【IFDA(国際家具デザインコンペティション旭川】最高賞に「ハグ」の椅子 シュ・ユコウ氏(中国)が受賞

2024/06/20 00:00

界を目指す若手デザイナーの登竜門「IFDA(国際家具デザインコンペティション旭川)」の審査結果が6月19日、北海道旭川市の旭川デザインセンターで発表され、シュ・ユコウ氏(中国)の「ハグチェア」が最高賞のゴールドリーフ賞を受賞した。34年間12回目となるIFDAで、中国の作品が最高賞を受賞したのは初めて。昨年6月に応募が行われ、建築家の藤本壮介氏を委員長に審査が行われた。
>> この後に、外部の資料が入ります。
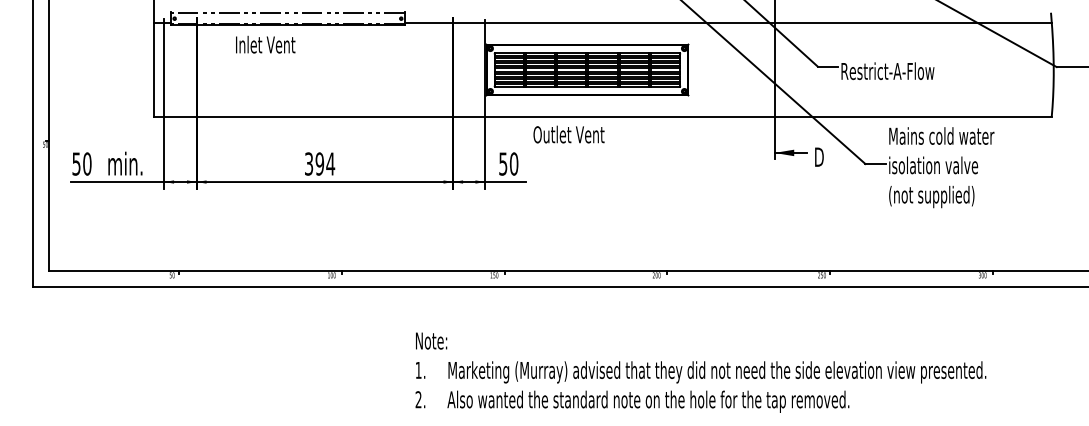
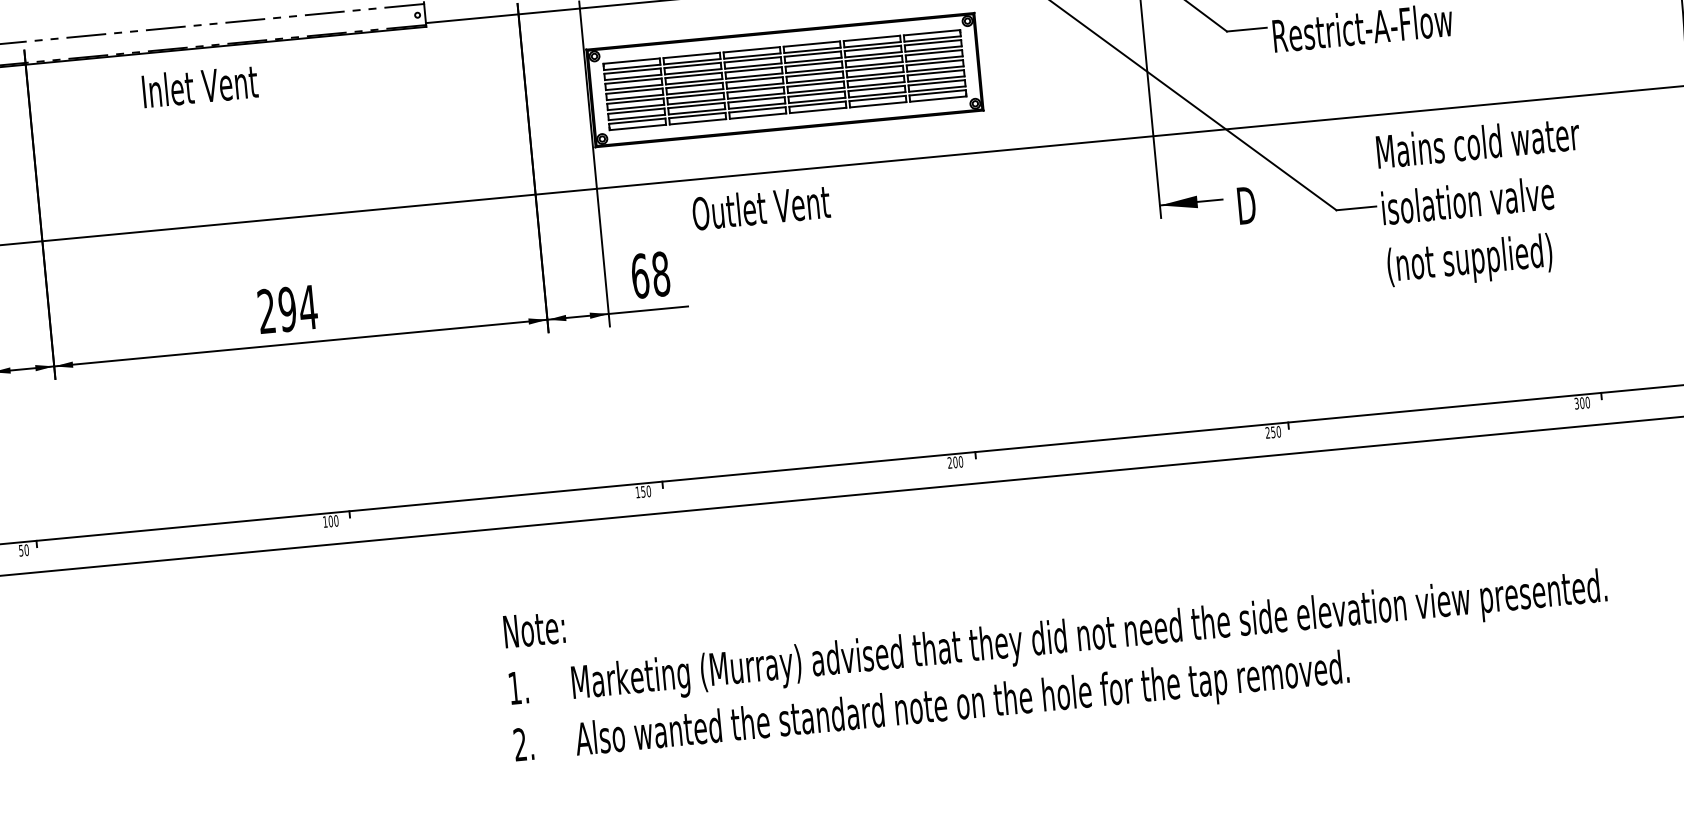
text: (265, 44) -> (199, 85), moved
text: (309, 163) -> (267, 310), 394 -> 294
text: (508, 163) -> (650, 274), 50 -> 68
試作品は、カンディハウスがニレ材を使い、5軸CNCを駆使して製作した。
 「初めて日本に来てから、きょうここにいるまでの間を振り返ると本当に胸がいっぱいで何も申し上げることができない」とシュ氏は、感極まり言葉を震わせながら、受賞の喜びを語った。
 彫刻作品のような「ハグチェア」について、同氏は「この作品をどこかで見ることがあれば『手を触れないでください』という掲示は取ってほしい。手で触れて、触っていただくための椅子」と説明した。作品名の通り背を抱きながら座るなど、さまざまな姿勢にフィットして木の温もりを体で実感できる。
 同氏は、建築家として日本で勤めたことがあり「世界をリードする建築に関わってきたが、私の中でこの椅子は、意味のある重要なもの。私の持つ全てのエネルギーと情熱をこの椅子のデザインにささげた」という。
 「旭川にいる皆さんの家具のデザインと製作への強い情熱を感じた。特に(カンディハウスの)山田(明浩)さんには、この作品を作っていただくためにご尽力をいただき、素晴らしい形に仕上げていただいた」と感謝を述べた。
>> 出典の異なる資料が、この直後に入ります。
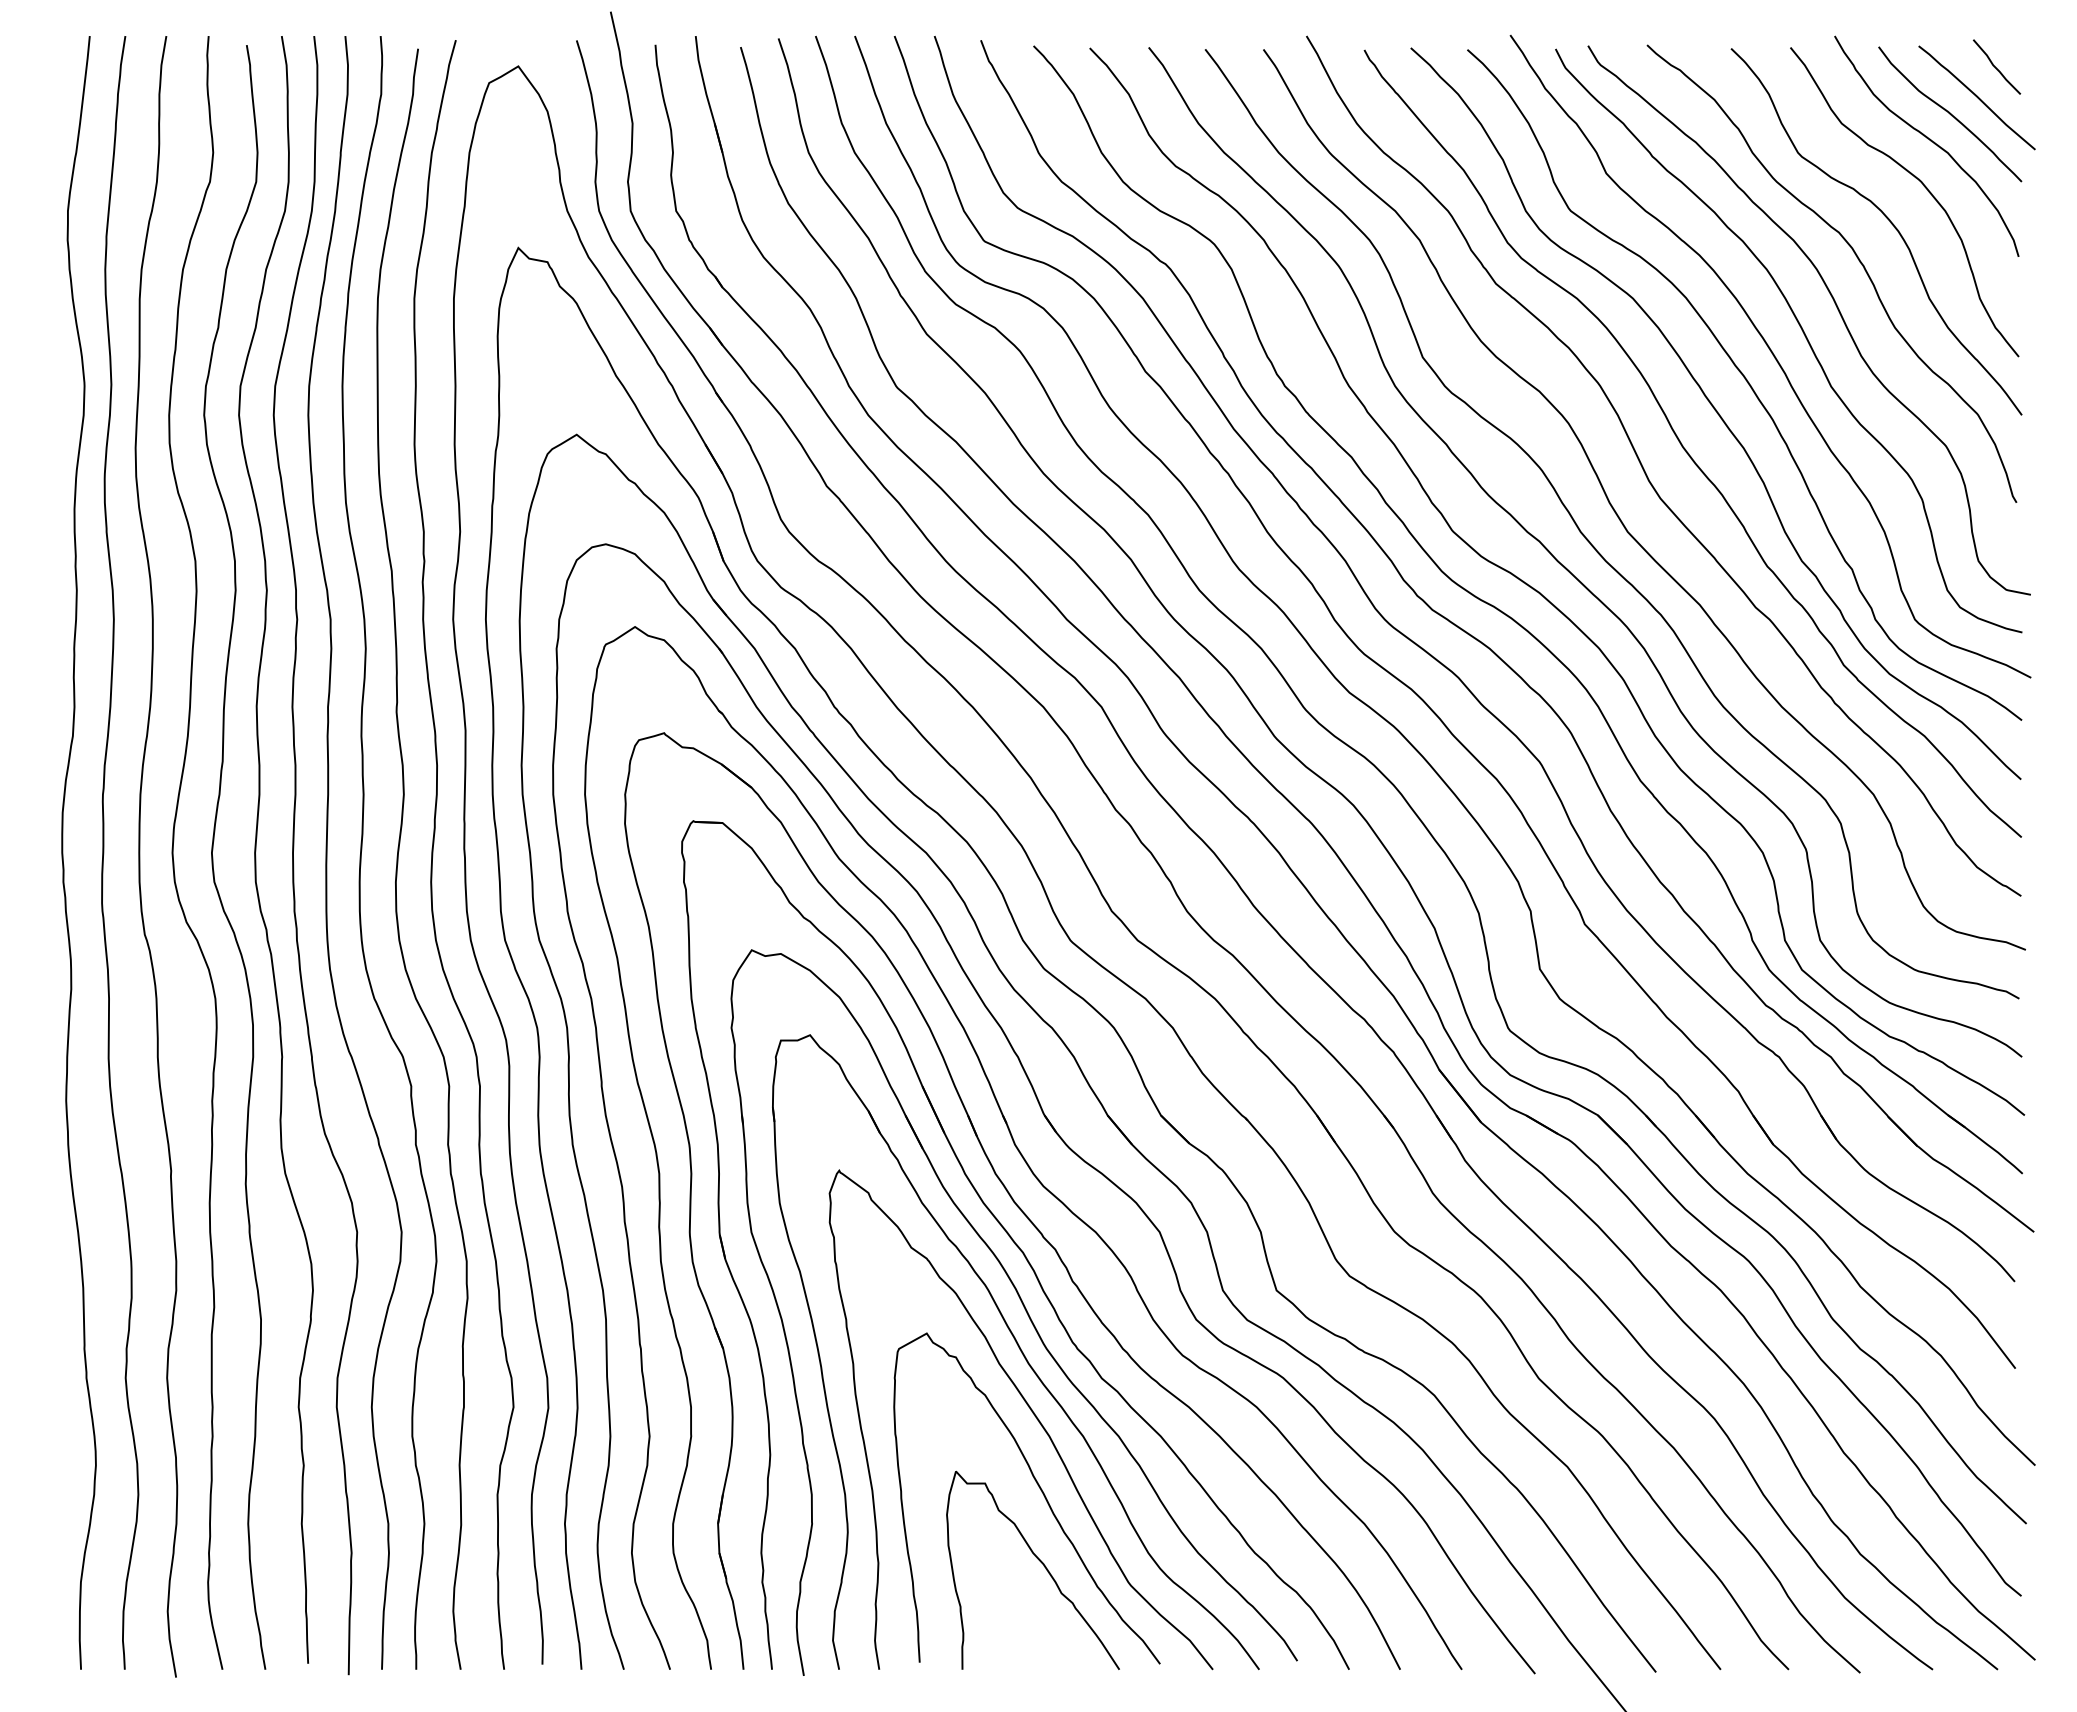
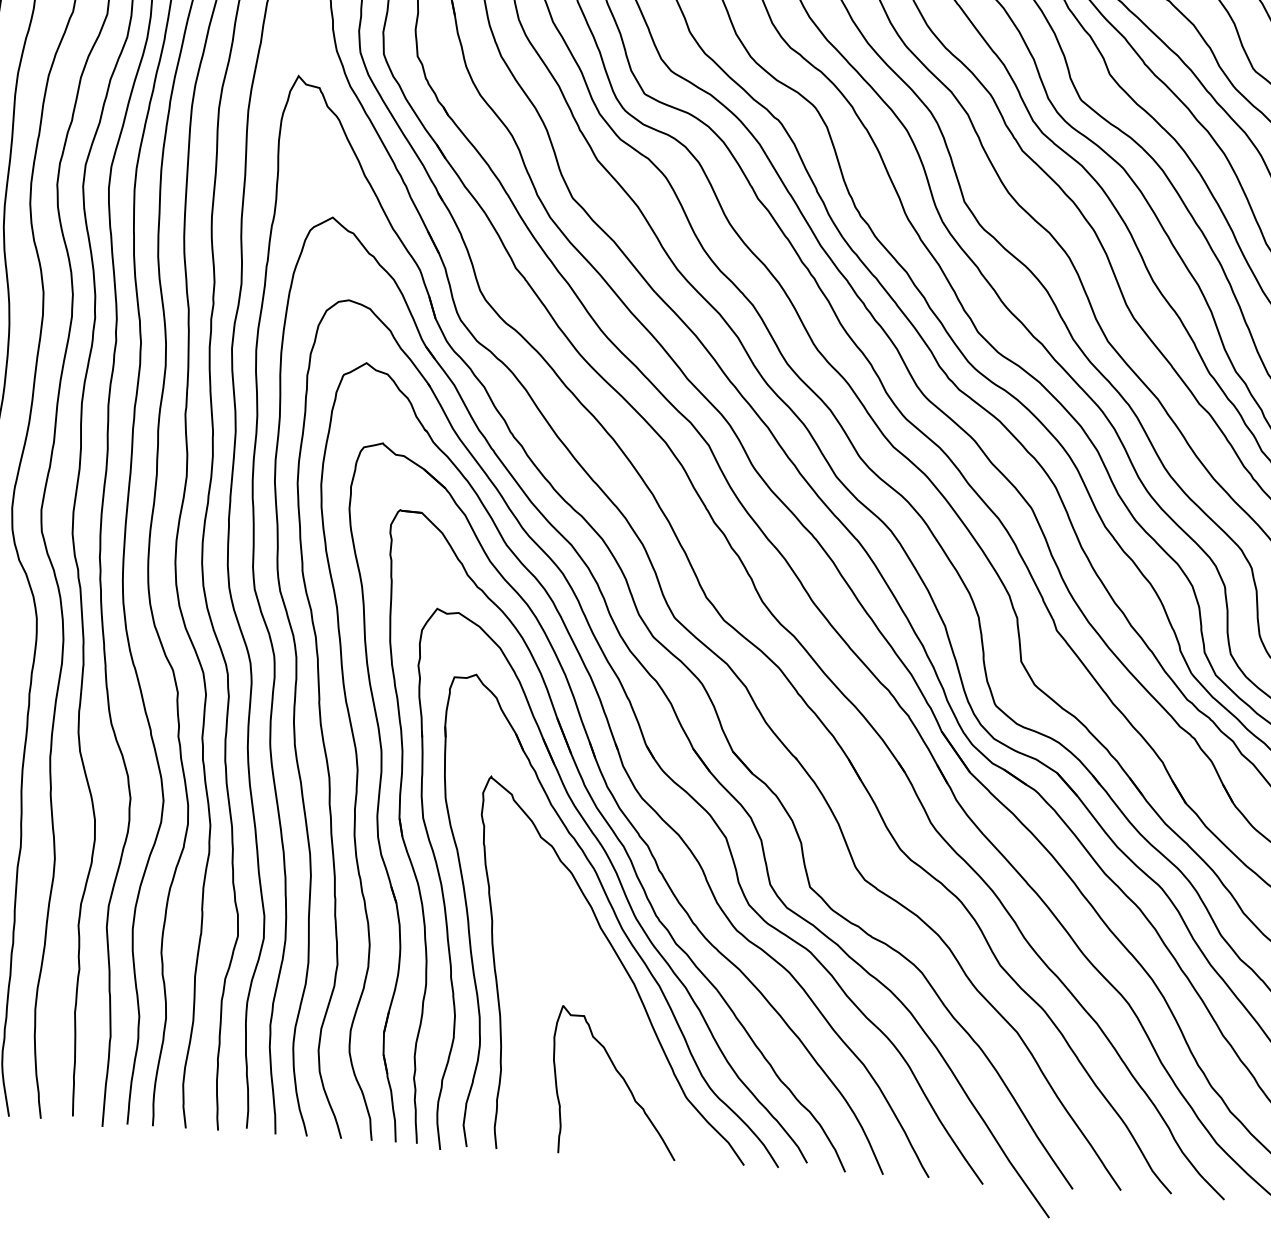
curve: (1040, 1490) -> (624, 1023), removed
最高賞のゴールドリーフ賞を受賞を受賞した「ハグ・チェア」


 結果発表前日の18日には、作者によるプレゼンテーション審査が初めて行われた。藤本氏は「デジタルが広がり、世界規模でいろいろなことが起きる中で、リアルなものと、対面のコミュニケーションの大切さを実感できた。ハグチェアに座って、まさにリアルの素晴らしさを感じた」と評価した。
 作品名を発表した審査委員の廣村正彰氏(グラフィックデザイナー)は「最初から異質なもの、なにかひっかかったものを感じて議論を重ねた。これからの家具はどうなるのか、人間との関わりを考え直す作品。心に癒しを与える作品として賞を与えたいと思った」と選考理由を語った。
 シルバーリーフ賞(長原實賞)は、北原悠唯氏「ユーアームチェア」、ブロンズリーフ賞は可児美帆氏「ドロワー・アンド・シェルフ」とコンラッド・ロヘナー氏(独)「ドラギ」の2作品、メープルリーフ賞は山内敏行氏「イスノキ・チェアーズ・ツリー」が選ばれた。
 IFDAの審査は、藤本氏、廣村氏、アン・ルイス・ソマー氏(デザインミュージアム・デンマーク館長)、タッカー・ヴィーマイスター氏(米インダストリアルデザイナー)、マイケル・ヤング氏(英インダストリアルデザイナー)ら5人で行われ、表彰式後に各審査委員が作品を語るトークショーが行われた。